Just a week ago, he posted another with the headline “Trumpty Dumpty,” a pun on the English song Humpty Dumpty, a clumsy and erratic egg-shaped character. “Don, who couldn’t build a wall, had a great fall (Don, who couldn’t build a wall, suffered a fall”, in reference to the electoral failure. A day before, after the elections, in which the Republican Governor of Florida, Ron de Santis, The New York Post headlined, with another play on words: “DeFUTURE (ElFuturo).”

The criticism and ridicule of the Murdock-owned outlet, edited by Col Allan, is striking because of the history that unites that outlet with the tycoon and former president, who in the past has openly said that it was his favorite tabloid. After the 2020 elections, which gave victory to Joe Biden, a defeated Trump persisted in accusations of fraud and denied the legitimacy of the result.
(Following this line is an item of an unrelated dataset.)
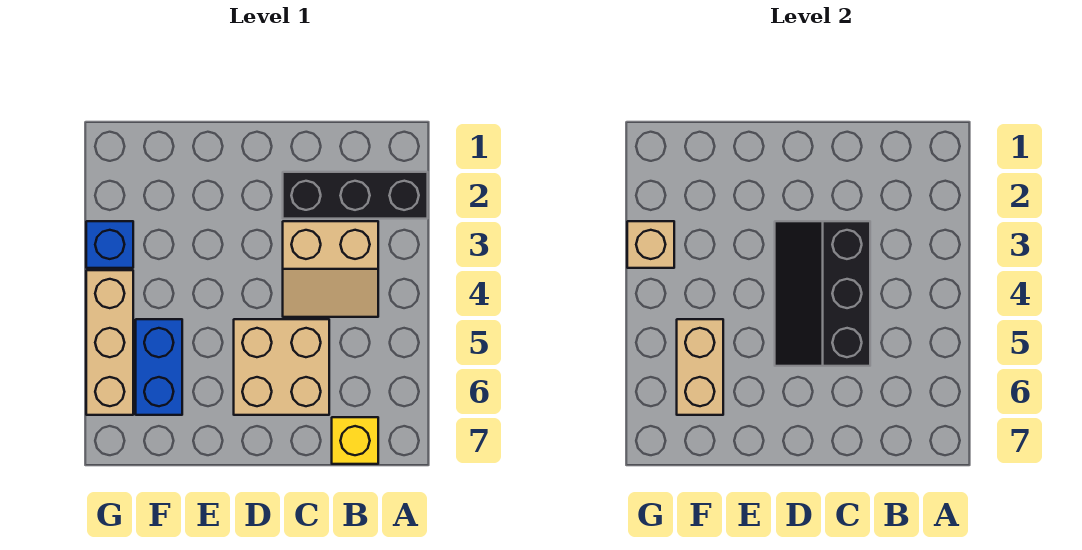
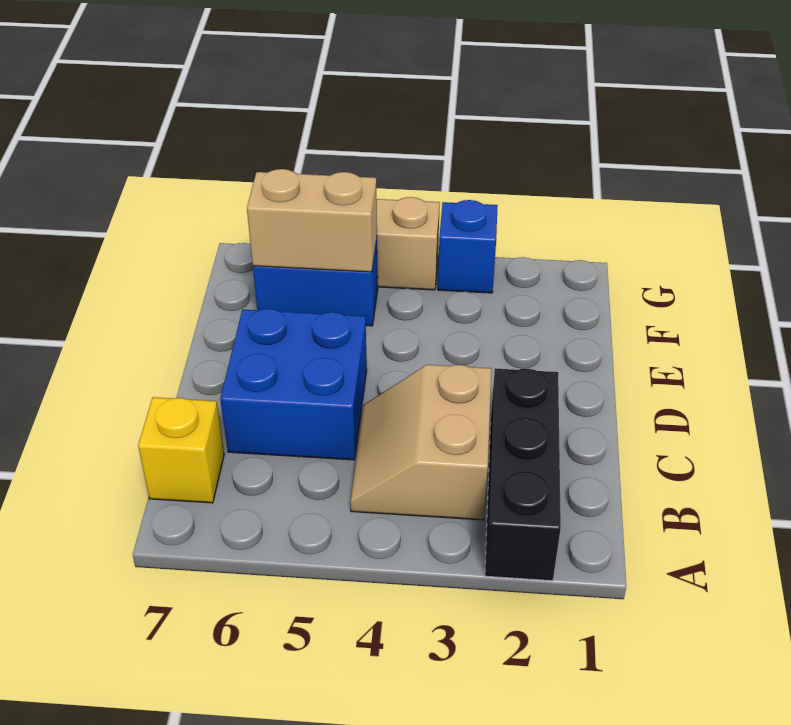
black slope C3:D5 level 2 top C -> none
tan brick C5:D6 level 1 -> blue brick C5:D6 level 1
tan brick G3 level 2 -> none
The newspaper then asked the president to abandon what he described as a “dark parade” and acknowledge defeat.

“You had every right to investigate the elections, but let’s be clear: those efforts have found nothing,” he warned, and continued: “We understand, Mr. President, that you are angry about your defeat […] But to continue on this path is ruinous. We offer him, from a newspaper that has supported and defended him, that if he wants to cement his influence, even thinking of running again in the future, he must channel his anger into something productive.”

Gone were those times when Trump and he Post they were part of the same thing. Several decades ago, a then-successful businessman, still with dormant political ambition, used the newspaper to bring to light specific information about his love affairs. Four years ago, the journalist Jill Brooke told the Hollywood Reporter how when he was part of the newsroom of the Trump newspaper he managed to get Marla Maples, one of his lovers in the 90s, to give them some statements that led to the cover with a smiley face from the builder: “Best sex I’ve ever had.”

Much later the victorious covers would arrive. “President Trump. They said it was impossible”, said the one on November 9, 2018, after the victory in the presidential elections against Hillary Clinton. A few years earlier, in 2015, the outlet hailed Trump’s intentions to present himself with his company’s logo in gold letters over the White House and his statements: “I will appropriate the White House.” He was the same person who this Wednesday had become a simple man in Florida announcing things.